The basic idea of subdivision surface is to construct a surface from an arbitrary polyhedron (the control mesh) by repeatedly subdividing each of the faces. If the subdivision is done appropriately, the limit of this subdivision process will be a smooth surface. Many subdivision schemes (or set of rules) have been defined over the years (Loop, Doo-Sabin, …) but Catmull-Clark scheme [1] and its extensions [2] are by far the most popular.

Why do modelers prefer subdivision surfaces over NURBS ?

A NURBS surface, like any other parametric surface, is limited to representing surfaces which are topologically equivalent to a sheet, a cylinder or a torus. Because the control mesh is rectangular, refining a NURBS affects the whole surface. By contrast, subdivision surfaces can be refined locally by adding points to the control mesh, giving more freedom to the modeler. Therefore, support for this primitive is now ubiquitous in all high-end renderers.

Catmull-Clark scheme

This subdivision produces three types of vertices:

  • face vertex. For each face, the new vertex is the average of the face's vertices
  • edge vertex. For each edge, the new vertex is the average of the edge's endpoints and the new face vertices of the two faces that share the edge.
  • control vertex. For each control vertex of the mesh, the vertex is moved to a new location that is (n-2)/n times the old vertex location, plus 1/n times the average of the n adjacent new edge vertex positions, plus 1/n times the average of the n adjacent new face vertex positions, where n is the valence of the vertex1.

For each face, new faces are created by connecting these new vertices as follows: each new face vertex is connected to the new edge vertices of the boundary of the face; each new control vertex is connected to the new edge vertices created for the edges incident with the old control vertex.

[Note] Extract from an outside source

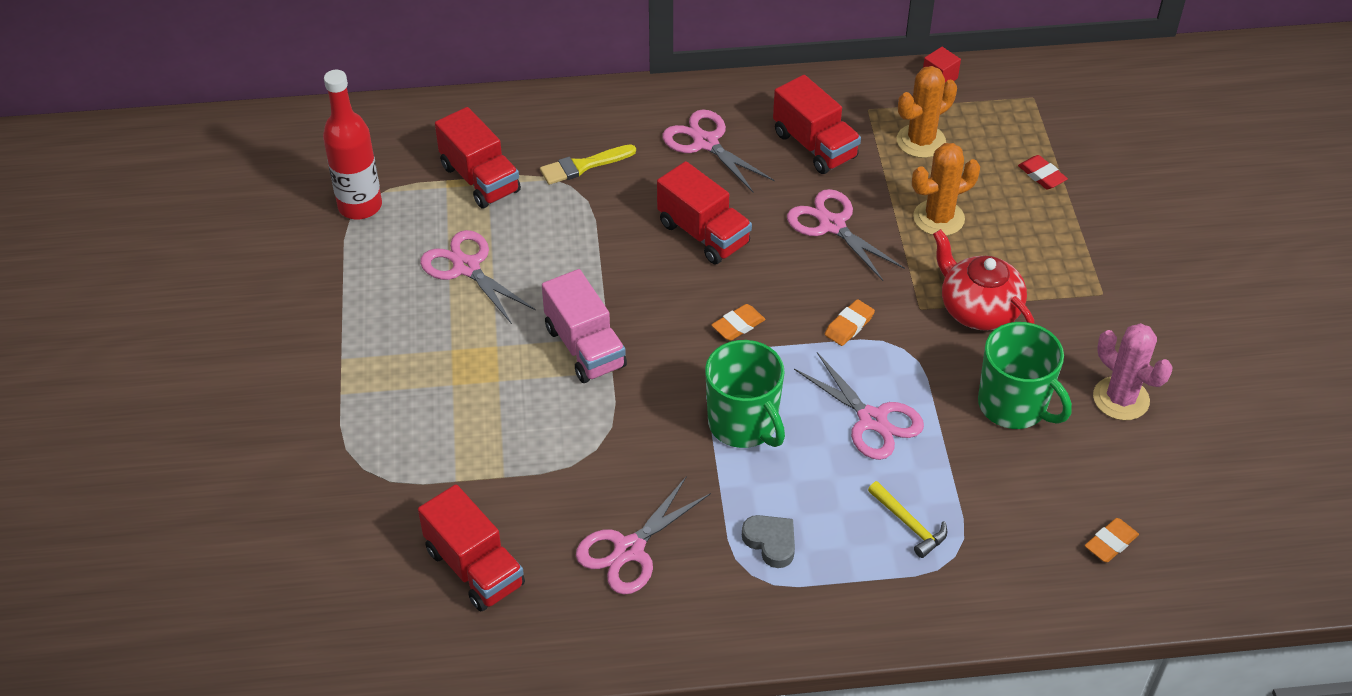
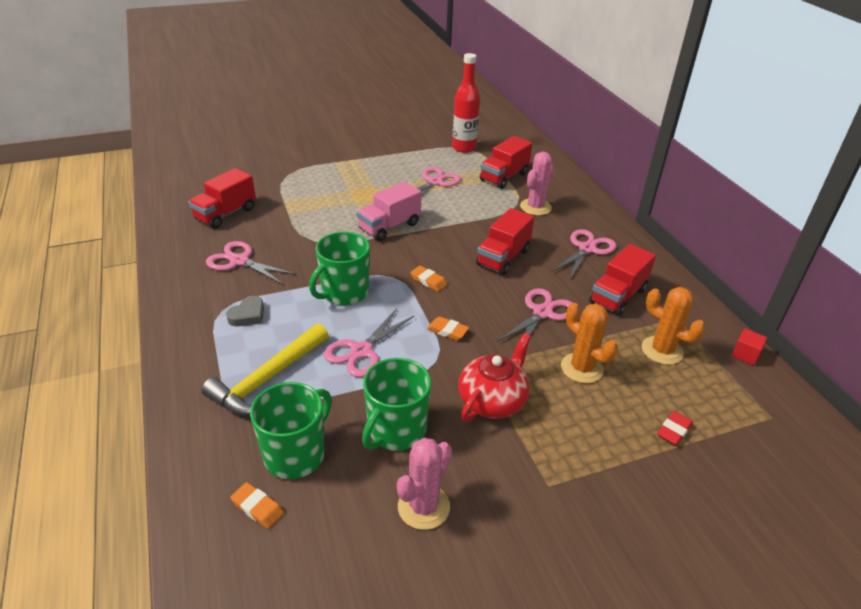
camera: 75 degrees right, 10 degrees down
(583, 166) = (535, 207): yellow brush -> pink cactus
(909, 524) = (268, 379): yellow hammer -> yellow hammer, size x1.94
(1039, 503) = (296, 454): none -> green mug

These rules are valid only for closed meshes (which have no boundaries). They must be extended for open meshes. This will be the subject for another post.

A few nice properties

This looks complicated and really is. Studying how these rules work, a number of properties can be observed:

  • For Catmull-Clark subdivision surfaces, each face has an associated limit surface patch that is completely defined by the face and its 1-neighborhood. That means a subdivision surface can be broken down into individual components that are rendered separately, just like a polygon mesh can be rendered as individual polygons.
  • Each new face is rectangular with two edge vertices, one control vertex and one face vertex.
  • The face vertices corresponding to the original non rectangular faces are extraordinary vertices2.
  • The new control vertices keep their valence.
  • Since there are only rectangular faces after the first iteration, the number of extraordinary vertices remain constant and there is at most one extraordinary vertex per face from the second iteration onward .
  • When subdividing an irregular patch3, the result is another irregular patch whose extraordinary vertex has the same valence and three regular patches.

Rendering

Rendering subdivision surfaces is difficult: it is not too hard to implement subdivision rules but the limit surface has no analytical expression and the control mesh can have any arbitrary topology. There are different schools of thought: some tesselate away the control mesh using subdivision rules until the resulting polygons are small enough at the expense of considerable memory usage (at each iteration, a Catmull-Clark scheme quadruples the number of polygons), others try to approximate the surface using bicubic patches.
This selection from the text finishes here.